The issue is API request will timeout. E.g. when viewing https://www.wikifunctions.org/wiki/Z10786, there is an synchronous API request to https://www.wikifunctions.org/w/api.php?action=wikilambda_perform_test&format=json&wikilambda_perform_test_zfunction=Z10786&wikilambda_perform_test_zimplementations=Z10789%7CZ10807&wikilambda_perform_test_ztesters=Z10787%7CZ10805%7CZ10808%7CZ10860%7CZ10861%7CZ14225%7CZ14266%7CZ14267%7CZ14268%7CZ14269%7CZ14270%7CZ14271%7CZ14272%7CZ14273%7CZ14274&uselang=en, which can not be completed in one minute and thus will be killed by server. If the requests are run asynchronously with persistent cache, at least you can see a result immediately next time.

Also I concern attackers can use wikilambda_perform_test to DoS the system.

If you mean "don't run tests if they're not current, until a user manually requests it", I worry that that would make Functions even harder to understand for non-technical users.

What I propose: when user view function page without cached result (1) the page will show the tests not yet has a result and provide a button to refresh, or show the result once available; (2) send a request to run tests asynchronously (via a job system). Optionally we can use some push technology (such as polling or WebSocket) so when a result is available it is shown in function page, but such request must query results only, not invoking test itself.

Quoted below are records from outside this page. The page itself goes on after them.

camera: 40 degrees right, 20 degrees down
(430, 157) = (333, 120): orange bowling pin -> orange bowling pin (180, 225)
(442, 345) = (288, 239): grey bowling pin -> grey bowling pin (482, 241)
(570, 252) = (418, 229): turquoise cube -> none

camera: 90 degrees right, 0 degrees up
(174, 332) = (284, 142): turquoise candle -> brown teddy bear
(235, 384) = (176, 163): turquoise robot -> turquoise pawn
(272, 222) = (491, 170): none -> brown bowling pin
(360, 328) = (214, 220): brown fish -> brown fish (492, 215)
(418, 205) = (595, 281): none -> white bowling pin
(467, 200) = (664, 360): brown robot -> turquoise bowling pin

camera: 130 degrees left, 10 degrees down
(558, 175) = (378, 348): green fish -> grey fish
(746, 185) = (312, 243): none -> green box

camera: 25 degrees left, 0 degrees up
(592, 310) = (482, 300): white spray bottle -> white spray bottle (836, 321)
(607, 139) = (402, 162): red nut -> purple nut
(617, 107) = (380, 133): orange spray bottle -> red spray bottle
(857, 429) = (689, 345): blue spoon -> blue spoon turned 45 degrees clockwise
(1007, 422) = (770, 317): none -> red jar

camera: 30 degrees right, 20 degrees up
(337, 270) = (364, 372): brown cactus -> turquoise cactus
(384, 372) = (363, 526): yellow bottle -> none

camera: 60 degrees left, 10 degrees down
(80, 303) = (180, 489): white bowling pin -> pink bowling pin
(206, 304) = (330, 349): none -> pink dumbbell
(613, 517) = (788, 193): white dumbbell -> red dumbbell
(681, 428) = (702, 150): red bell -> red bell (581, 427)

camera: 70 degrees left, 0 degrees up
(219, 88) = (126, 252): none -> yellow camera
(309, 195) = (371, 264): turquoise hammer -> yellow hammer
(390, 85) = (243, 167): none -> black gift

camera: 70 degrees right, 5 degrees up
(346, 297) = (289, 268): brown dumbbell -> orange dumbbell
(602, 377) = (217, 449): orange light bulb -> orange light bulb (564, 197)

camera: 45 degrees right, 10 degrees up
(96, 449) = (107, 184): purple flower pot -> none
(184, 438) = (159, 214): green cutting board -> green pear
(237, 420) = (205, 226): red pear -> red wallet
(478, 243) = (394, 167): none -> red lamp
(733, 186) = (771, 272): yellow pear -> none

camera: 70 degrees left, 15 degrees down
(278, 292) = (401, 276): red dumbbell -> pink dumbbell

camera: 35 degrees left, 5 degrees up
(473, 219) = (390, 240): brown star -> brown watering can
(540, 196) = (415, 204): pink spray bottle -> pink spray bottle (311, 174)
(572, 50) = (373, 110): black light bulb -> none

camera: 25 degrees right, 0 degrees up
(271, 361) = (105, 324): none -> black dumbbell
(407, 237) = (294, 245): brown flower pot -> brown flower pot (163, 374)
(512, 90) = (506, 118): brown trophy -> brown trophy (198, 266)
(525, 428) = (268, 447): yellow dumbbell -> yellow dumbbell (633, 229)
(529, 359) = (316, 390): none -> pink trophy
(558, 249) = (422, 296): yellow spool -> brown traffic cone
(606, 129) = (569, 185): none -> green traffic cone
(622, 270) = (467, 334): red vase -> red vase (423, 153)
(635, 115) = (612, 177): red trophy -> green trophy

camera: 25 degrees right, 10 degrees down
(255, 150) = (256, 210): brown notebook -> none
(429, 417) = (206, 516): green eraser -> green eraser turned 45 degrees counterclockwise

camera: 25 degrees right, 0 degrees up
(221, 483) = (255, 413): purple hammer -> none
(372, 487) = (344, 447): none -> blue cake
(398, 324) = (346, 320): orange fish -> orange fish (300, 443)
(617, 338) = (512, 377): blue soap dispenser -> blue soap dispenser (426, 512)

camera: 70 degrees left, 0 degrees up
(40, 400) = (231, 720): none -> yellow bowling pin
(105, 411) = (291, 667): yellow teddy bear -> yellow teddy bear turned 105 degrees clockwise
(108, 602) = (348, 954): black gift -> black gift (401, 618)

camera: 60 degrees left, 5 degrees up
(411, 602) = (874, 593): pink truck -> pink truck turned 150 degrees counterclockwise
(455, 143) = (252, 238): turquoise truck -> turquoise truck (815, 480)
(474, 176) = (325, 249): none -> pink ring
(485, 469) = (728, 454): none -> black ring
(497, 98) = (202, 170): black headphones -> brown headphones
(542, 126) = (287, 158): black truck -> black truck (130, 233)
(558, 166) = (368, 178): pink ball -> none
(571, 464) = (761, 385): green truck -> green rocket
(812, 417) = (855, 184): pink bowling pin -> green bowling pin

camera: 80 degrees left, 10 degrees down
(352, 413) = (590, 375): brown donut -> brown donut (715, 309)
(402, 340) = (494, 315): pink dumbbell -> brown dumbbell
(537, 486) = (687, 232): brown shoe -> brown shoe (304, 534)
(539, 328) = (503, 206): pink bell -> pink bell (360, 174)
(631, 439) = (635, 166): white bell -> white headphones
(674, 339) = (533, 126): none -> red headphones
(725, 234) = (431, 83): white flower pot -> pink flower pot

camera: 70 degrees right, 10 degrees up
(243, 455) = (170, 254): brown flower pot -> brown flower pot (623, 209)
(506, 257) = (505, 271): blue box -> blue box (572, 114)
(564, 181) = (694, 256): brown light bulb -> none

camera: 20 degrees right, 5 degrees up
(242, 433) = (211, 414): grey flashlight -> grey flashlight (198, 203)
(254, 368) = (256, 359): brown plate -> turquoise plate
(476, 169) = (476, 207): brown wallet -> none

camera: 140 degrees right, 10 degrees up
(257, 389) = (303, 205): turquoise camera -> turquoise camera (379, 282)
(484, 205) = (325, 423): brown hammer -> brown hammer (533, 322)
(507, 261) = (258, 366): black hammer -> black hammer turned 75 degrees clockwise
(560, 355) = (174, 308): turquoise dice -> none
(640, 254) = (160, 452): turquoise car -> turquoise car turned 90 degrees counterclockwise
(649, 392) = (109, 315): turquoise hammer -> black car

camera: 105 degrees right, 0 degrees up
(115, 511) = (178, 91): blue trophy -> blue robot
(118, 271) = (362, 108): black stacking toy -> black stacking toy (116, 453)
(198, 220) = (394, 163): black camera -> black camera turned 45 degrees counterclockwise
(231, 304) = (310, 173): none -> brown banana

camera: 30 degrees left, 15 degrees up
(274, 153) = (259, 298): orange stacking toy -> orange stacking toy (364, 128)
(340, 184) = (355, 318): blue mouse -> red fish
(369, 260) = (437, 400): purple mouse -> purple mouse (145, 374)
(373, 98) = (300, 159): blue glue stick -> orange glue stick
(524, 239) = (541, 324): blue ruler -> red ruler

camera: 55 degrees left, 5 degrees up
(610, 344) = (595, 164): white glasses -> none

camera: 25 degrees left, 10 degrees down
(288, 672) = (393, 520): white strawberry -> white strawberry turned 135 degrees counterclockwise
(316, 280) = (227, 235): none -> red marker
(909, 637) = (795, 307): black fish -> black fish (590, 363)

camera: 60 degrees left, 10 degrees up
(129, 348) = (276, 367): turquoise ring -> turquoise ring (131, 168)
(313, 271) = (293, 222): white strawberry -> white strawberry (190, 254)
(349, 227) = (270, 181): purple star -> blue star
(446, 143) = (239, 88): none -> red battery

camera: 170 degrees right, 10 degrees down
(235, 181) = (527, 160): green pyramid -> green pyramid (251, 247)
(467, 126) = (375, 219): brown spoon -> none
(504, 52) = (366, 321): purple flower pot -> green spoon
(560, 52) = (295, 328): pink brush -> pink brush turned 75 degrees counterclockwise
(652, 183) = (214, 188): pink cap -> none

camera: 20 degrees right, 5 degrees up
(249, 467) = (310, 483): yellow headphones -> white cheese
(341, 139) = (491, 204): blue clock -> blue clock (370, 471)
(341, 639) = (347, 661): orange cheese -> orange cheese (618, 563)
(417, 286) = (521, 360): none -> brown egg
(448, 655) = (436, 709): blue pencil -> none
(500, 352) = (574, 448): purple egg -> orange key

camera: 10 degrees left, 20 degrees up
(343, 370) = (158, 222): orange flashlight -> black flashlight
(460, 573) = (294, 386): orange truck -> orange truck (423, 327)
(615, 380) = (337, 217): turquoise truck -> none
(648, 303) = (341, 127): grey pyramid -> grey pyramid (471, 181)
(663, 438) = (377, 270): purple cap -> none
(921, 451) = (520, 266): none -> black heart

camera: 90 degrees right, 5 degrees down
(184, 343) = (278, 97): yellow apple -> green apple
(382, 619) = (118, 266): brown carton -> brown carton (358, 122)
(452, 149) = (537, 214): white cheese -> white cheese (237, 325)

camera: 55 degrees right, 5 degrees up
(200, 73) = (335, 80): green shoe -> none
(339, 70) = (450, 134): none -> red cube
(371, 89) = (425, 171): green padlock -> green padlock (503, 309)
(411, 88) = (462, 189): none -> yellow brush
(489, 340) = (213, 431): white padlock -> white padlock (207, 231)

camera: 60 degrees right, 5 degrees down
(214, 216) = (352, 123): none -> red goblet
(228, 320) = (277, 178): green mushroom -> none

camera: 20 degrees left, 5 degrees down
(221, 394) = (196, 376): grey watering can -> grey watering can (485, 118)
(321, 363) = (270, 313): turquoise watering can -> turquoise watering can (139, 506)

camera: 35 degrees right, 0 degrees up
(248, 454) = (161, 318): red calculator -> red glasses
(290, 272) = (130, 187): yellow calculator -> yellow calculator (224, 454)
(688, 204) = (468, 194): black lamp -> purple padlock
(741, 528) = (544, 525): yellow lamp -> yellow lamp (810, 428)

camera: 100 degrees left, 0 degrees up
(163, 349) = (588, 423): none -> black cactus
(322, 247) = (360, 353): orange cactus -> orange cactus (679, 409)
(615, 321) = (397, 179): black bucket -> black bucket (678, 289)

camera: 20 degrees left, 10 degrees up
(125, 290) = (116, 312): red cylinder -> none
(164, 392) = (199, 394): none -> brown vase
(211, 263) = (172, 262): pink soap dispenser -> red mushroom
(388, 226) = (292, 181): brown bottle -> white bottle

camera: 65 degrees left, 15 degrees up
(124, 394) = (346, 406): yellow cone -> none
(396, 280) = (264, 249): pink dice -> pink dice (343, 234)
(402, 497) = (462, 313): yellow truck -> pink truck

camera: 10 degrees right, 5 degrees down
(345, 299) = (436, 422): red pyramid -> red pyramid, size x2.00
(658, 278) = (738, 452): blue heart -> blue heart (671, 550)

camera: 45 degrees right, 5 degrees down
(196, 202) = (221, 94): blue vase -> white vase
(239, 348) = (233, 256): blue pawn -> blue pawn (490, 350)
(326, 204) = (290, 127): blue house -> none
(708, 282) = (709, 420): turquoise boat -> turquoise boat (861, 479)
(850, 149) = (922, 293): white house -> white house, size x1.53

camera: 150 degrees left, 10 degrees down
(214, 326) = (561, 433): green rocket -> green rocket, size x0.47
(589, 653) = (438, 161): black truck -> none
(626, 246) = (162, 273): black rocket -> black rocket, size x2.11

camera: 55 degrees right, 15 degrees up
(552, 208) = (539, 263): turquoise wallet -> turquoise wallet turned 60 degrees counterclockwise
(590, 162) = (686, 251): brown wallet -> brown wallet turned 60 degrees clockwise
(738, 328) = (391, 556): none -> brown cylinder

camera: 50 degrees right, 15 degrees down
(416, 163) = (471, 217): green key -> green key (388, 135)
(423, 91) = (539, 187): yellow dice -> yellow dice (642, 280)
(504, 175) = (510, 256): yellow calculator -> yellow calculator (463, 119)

i.e. tests must be invoked by backend job system, so they will not be affected by any timeout setting of app servers.

We don't think that the major product changes this idea proposes are based in evidence of what user change we'd want want to see, as written.

If you have specific outcomes you think we should focus on, such as "I want Function pages to load for me faster" or "I want the site to cache the test results of changed Implementations before publishing so they're immediately visible", please re-open this task with those.